Provincial / State sides
- Years: Team / Apps / (Points)
- Southland
- Correct as of 23 January 2007

International career
- Years: Team / Apps / (Points)
- 1977–1981: New Zealand / 26 [10 tests] / ((148 [2t, 22c, 28p, 4dg]))
- Correct as of 23 January 2007

Cricket information
- Batting: Right-handed
- Bowling: Right-arm fast-medium

International information
- National side: New Zealand (1975–1981);
- ODI debut (cap 21): 7 June 1975 v East Africa
- Last ODI: 1 February 1981 v Australia

Domestic team information
- 1971/72–1985/86: Otago
- 1971/72–1986/87: Southland

Career statistics
| Competition | ODI | FC | LA |
| Matches | 14 | 50 | 26 |
| Runs scored | 54 | 1,169 | 168 |
| Batting average | 13.50 | 13.26 | 14.00 |
| 100s/50s | 0/0 | 0/2 | 0/0 |
| Top score | 27 | 51 | 32 |
| Balls bowled | 818 | 8,154 | 1,450 |
| Wickets | 19 | 100 | 32 |
| Bowling average | 26.05 | 30.65 | 24.93 |
| 5 wickets in innings | 0 | 0 | 0 |
| 10 wickets in match | 0 | 0 | 0 |
| Best bowling | 3/23 | 4/24 | 3/23 |
| Catches/stumpings | 2/– | 24/– | 3/– |
- Source: Cricinfo, 2 May 2017

= Brian McKechnie =

New Zealand rugby player and cricketer (born 1953)

Brian John McKechnie (born 6 November 1953) is a former "double All Black" - representing New Zealand in both rugby union and cricket.
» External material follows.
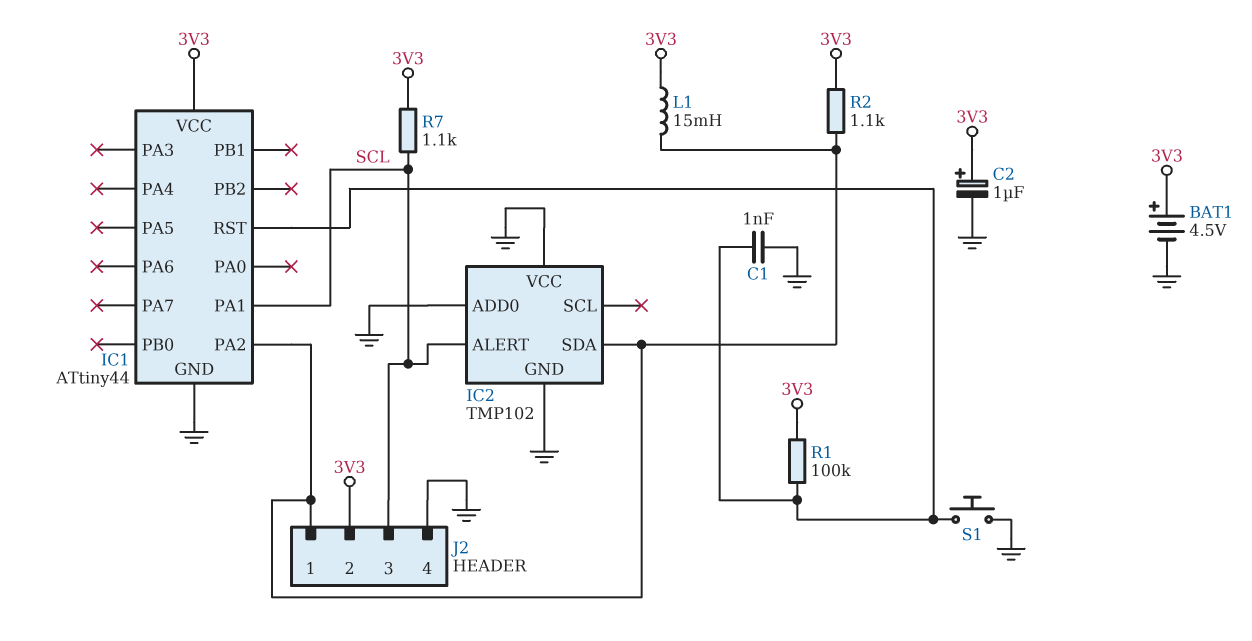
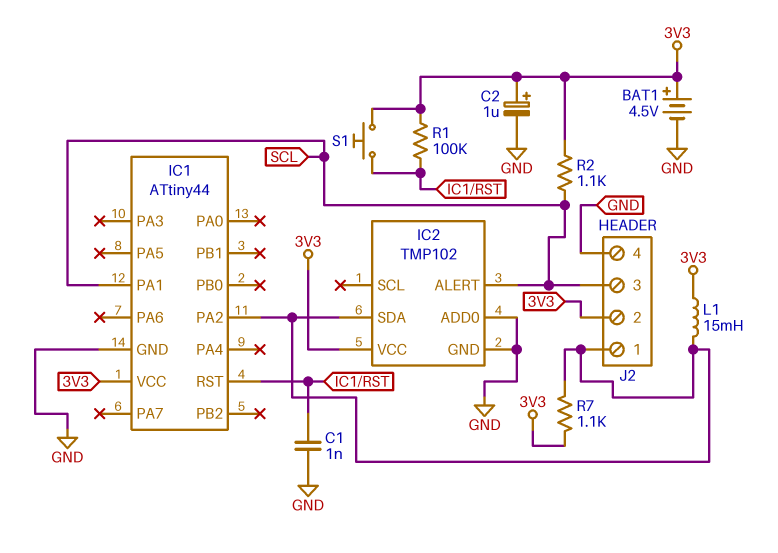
IC2 pin VCC: GND -> 3V3
R2: 1.1k (3V3, IC1/PA2) -> 1.1k (3V3, SCL)
R7: 1.1k (3V3, SCL) -> 1.1k (3V3, IC1/PA2)
S1: button (GND, IC1/RST) -> button (3V3, IC1/RST)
He was born at Gore in Southland and educated at Southland Boys' High School.

==Rugby career==
He played 26 matches for the All Blacks as a first five-eighth and fullback, most memorably being the player to kick the winning penalty goal against Wales in 1978 when Andy Haden dived out off a lineout near full-time and was apparently awarded a penalty (the referee later said the penalty was for a completely separate incident and was clearly visible in video footage) which would secure the "Grand Slam" for the All Blacks against the home country unions.

==Cricketing career==
As a cricketer, McKechnie was an economical right-arm pace bowler and useful lower-order batsman who played 14 one day games for the New Zealand national cricket team, including in the 1975 and 1979 World Cup tournaments in England. His last match for New Zealand was the infamous "underarm match" against Australia in 1981, when McKechnie was the batsman who faced Trevor Chappell's underarm delivery in the final ball of the match, throwing his bat away in disgust after blocking the delivery. McKechnie represented Otago in top-level domestic competitions from 1971–72 to 1985–86 and played Hawke Cup cricket for Southland until 1986–87. He later served on the national selection panel.

==Beyond sports==
With Lynn McConnell, he wrote McKechnie: Double All Black: An Autobiography (Craigs, Invercargill) in 1983.